### Exercise details
Write the entries out again. Each one must match exactly.

### Records supplied ###

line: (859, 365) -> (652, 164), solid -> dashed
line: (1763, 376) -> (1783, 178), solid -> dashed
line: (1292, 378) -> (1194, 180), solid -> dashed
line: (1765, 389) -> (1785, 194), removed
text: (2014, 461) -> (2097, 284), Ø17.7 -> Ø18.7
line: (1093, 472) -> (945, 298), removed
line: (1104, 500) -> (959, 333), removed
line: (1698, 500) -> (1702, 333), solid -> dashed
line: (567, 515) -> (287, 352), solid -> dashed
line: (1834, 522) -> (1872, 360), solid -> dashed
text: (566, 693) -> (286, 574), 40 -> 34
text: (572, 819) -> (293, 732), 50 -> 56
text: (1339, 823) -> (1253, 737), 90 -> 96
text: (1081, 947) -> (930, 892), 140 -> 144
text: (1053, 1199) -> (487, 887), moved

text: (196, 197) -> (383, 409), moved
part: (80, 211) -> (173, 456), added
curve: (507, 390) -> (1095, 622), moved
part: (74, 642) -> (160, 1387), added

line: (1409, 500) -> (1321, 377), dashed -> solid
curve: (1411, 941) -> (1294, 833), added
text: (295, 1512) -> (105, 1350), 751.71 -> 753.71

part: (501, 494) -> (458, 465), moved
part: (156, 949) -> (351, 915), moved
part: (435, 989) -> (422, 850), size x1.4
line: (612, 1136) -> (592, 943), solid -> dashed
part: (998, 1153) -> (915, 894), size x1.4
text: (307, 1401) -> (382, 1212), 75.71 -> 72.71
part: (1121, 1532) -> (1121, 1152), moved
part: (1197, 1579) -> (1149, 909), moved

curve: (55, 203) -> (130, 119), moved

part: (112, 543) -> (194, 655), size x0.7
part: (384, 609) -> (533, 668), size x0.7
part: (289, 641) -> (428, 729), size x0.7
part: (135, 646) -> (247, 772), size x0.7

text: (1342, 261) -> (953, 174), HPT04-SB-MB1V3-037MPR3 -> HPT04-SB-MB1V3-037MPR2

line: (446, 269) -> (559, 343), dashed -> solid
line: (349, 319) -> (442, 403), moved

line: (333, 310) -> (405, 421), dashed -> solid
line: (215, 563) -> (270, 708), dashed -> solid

###

### Solution below
line: (859, 365) -> (652, 164), solid -> dashed
line: (1763, 376) -> (1783, 178), solid -> dashed
line: (1292, 378) -> (1194, 180), solid -> dashed
line: (1765, 389) -> (1785, 194), removed
text: (2014, 461) -> (2097, 284), Ø17.7 -> Ø18.7
line: (1093, 472) -> (945, 298), removed
line: (1104, 500) -> (959, 333), removed
line: (1698, 500) -> (1702, 333), solid -> dashed
line: (567, 515) -> (287, 352), solid -> dashed
line: (1834, 522) -> (1872, 360), solid -> dashed
text: (566, 693) -> (286, 574), 40 -> 34
text: (572, 819) -> (293, 732), 50 -> 56
text: (1339, 823) -> (1253, 737), 90 -> 96
text: (1081, 947) -> (930, 892), 140 -> 144
text: (1053, 1199) -> (487, 887), moved

text: (196, 197) -> (383, 409), moved
part: (80, 211) -> (173, 456), added
curve: (507, 390) -> (1095, 622), moved
part: (74, 642) -> (160, 1387), added

line: (1409, 500) -> (1321, 377), dashed -> solid
curve: (1411, 941) -> (1294, 833), added
text: (295, 1512) -> (105, 1350), 751.71 -> 753.71

part: (501, 494) -> (458, 465), moved
part: (156, 949) -> (351, 915), moved
part: (435, 989) -> (422, 850), size x1.4
line: (612, 1136) -> (592, 943), solid -> dashed
part: (998, 1153) -> (915, 894), size x1.4
text: (307, 1401) -> (382, 1212), 75.71 -> 72.71
part: (1121, 1532) -> (1121, 1152), moved
part: (1197, 1579) -> (1149, 909), moved

curve: (55, 203) -> (130, 119), moved

part: (112, 543) -> (194, 655), size x0.7
part: (384, 609) -> (533, 668), size x0.7
part: (289, 641) -> (428, 729), size x0.7
part: (135, 646) -> (247, 772), size x0.7

text: (1342, 261) -> (953, 174), HPT04-SB-MB1V3-037MPR3 -> HPT04-SB-MB1V3-037MPR2

line: (446, 269) -> (559, 343), dashed -> solid
line: (349, 319) -> (442, 403), moved

line: (333, 310) -> (405, 421), dashed -> solid
line: (215, 563) -> (270, 708), dashed -> solid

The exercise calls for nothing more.